PETALING JAYA, June 10 (Sin Chew Daily) — Restaurants are hit hard by the lockdown imposed from June 1 to 14 due to sharp drop in their businesses.
Compared to Movement Control Order (MCO) 1.0 and MCO 2.0 implemented last year, members of the public now stay at home due to the severity of the COVID-19 pandemic whereby orders for takeaway have also plunged to only about 15% of usual volume.
Huang Shou Qun, president of the Malaysia Singapore Coffee Shop Proprietors' General Association who is also president of the Pan-Malaysia Koo Soo Restaurants & Chefs Association, said for the past one year, many restaurants were finding it hard to remain in business.
Some have opted to close down, pending economic recovery, including established restaurants.
In an interview with Sin Chew Daily, Huang said the restaurant sector was badly hit by the full lockdown.
Many were still willing to place orders for takeaway during MCO 1.0 and MCO 2.0 last year. Restaurants were able to have 30 per cent of the business through takeaway while food hawkers were still able to have 30% to 50% of their usual businesses, he said.
"As the pandemic is getting worse, people stay at home and takeaway orders have also dropped, the operators are at breaking point," he said.
Many building owners were also unable to offer more discounts for rents, he added.

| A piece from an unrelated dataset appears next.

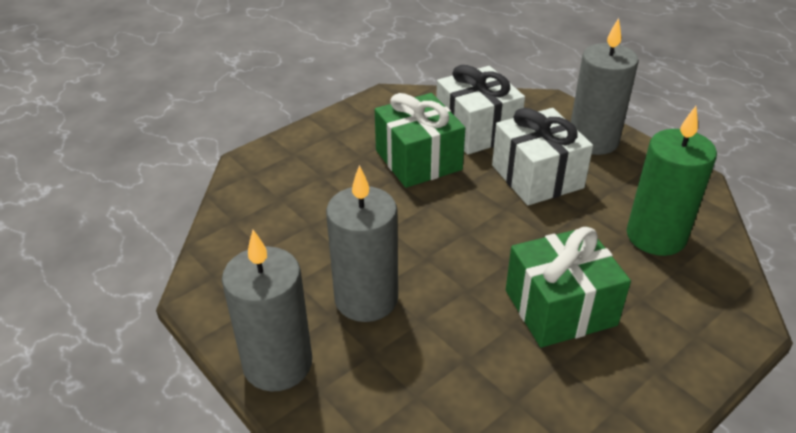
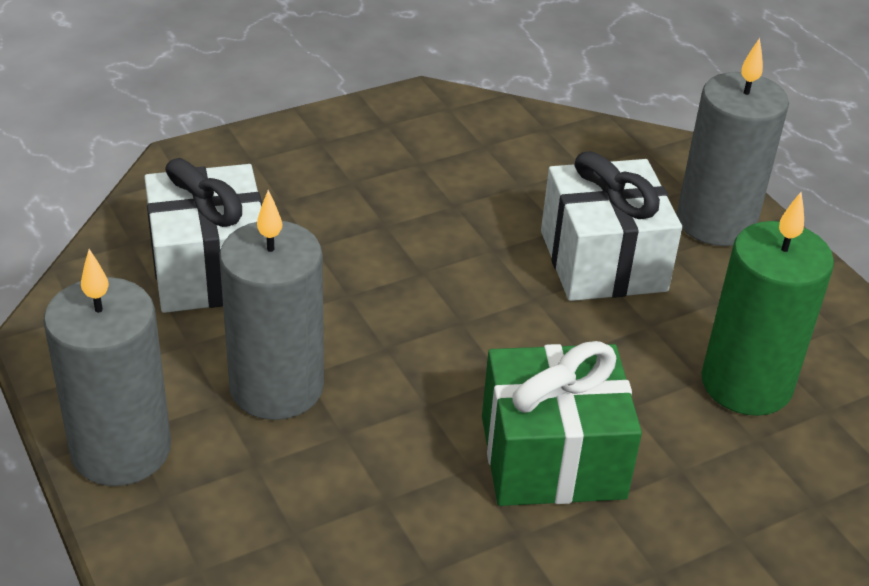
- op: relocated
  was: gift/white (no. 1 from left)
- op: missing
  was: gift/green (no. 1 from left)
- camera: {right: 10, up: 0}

"Many building owners were willing to offer 20% to 30% of discounts for rents. Some even gave 50%. Now even building owners were finding difficulty to offer discounts. We are all in the same boat," he said.
The Grand Sea View Restaurant announced that it would be closing down on June 30 after operating for 34 years.
The owner of the restaurant told Sin Chew Daily it was an impromptu decision. As the restaurant was running at losses for more than a year while staff were exposed to infection risks, the owner decided to close down despite owning a grand hall with 220 dining tables.
"We are incurring losses of a minimum of RM10,000 per month. For the past one year, we reduced the number of staff from more than 100 to only 40. Some switched to other jobs while we sent the foreign workers back to their home countries," he said.
"If we continue to operate, the workers are facing the risk of being infected," he said, adding that safety issue was the main concern.
Many regular patrons were ordering takeaways after learning that the restaurant would be closing down end of this month.